Search the entries below for the line containing "line: (351, 2100)"; from there to the end, return every line exactly and add nothing.
--*--
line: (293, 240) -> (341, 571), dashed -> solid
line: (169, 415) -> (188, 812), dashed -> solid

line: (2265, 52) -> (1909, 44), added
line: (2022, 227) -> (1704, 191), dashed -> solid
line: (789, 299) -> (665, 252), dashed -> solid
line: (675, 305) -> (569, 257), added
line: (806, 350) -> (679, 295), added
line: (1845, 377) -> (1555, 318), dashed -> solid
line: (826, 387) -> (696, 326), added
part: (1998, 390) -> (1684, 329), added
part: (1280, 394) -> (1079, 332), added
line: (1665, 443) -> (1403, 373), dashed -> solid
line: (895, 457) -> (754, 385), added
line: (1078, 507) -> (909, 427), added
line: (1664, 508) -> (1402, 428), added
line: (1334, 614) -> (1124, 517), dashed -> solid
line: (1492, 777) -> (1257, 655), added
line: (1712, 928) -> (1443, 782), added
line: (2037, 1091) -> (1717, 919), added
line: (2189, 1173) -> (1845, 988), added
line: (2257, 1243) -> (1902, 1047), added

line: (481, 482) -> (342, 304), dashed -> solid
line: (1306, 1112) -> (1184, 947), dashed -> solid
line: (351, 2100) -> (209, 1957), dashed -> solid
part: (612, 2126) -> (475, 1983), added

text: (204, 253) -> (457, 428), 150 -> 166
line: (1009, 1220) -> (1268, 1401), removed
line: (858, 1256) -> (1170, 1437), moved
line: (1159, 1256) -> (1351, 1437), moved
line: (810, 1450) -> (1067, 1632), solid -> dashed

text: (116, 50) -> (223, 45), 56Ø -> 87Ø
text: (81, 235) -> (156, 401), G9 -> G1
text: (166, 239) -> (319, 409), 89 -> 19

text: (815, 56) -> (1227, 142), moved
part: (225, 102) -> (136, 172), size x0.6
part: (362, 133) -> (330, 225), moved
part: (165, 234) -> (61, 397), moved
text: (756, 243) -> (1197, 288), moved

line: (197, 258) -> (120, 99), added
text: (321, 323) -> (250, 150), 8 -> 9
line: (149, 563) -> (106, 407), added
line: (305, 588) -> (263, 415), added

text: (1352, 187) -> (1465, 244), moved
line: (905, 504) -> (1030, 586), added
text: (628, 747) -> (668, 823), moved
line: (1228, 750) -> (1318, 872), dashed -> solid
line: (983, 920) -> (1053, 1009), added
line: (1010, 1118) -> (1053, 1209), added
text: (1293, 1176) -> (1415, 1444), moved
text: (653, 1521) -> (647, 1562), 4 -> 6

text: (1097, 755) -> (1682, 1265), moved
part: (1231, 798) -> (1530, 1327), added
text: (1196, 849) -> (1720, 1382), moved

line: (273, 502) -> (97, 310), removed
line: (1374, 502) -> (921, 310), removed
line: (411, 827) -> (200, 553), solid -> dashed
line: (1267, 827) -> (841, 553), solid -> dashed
--*--
**ANSWER SPACE**
line: (351, 2100) -> (209, 1957), dashed -> solid
part: (612, 2126) -> (475, 1983), added

text: (204, 253) -> (457, 428), 150 -> 166
line: (1009, 1220) -> (1268, 1401), removed
line: (858, 1256) -> (1170, 1437), moved
line: (1159, 1256) -> (1351, 1437), moved
line: (810, 1450) -> (1067, 1632), solid -> dashed

text: (116, 50) -> (223, 45), 56Ø -> 87Ø
text: (81, 235) -> (156, 401), G9 -> G1
text: (166, 239) -> (319, 409), 89 -> 19

text: (815, 56) -> (1227, 142), moved
part: (225, 102) -> (136, 172), size x0.6
part: (362, 133) -> (330, 225), moved
part: (165, 234) -> (61, 397), moved
text: (756, 243) -> (1197, 288), moved

line: (197, 258) -> (120, 99), added
text: (321, 323) -> (250, 150), 8 -> 9
line: (149, 563) -> (106, 407), added
line: (305, 588) -> (263, 415), added

text: (1352, 187) -> (1465, 244), moved
line: (905, 504) -> (1030, 586), added
text: (628, 747) -> (668, 823), moved
line: (1228, 750) -> (1318, 872), dashed -> solid
line: (983, 920) -> (1053, 1009), added
line: (1010, 1118) -> (1053, 1209), added
text: (1293, 1176) -> (1415, 1444), moved
text: (653, 1521) -> (647, 1562), 4 -> 6

text: (1097, 755) -> (1682, 1265), moved
part: (1231, 798) -> (1530, 1327), added
text: (1196, 849) -> (1720, 1382), moved

line: (273, 502) -> (97, 310), removed
line: (1374, 502) -> (921, 310), removed
line: (411, 827) -> (200, 553), solid -> dashed
line: (1267, 827) -> (841, 553), solid -> dashed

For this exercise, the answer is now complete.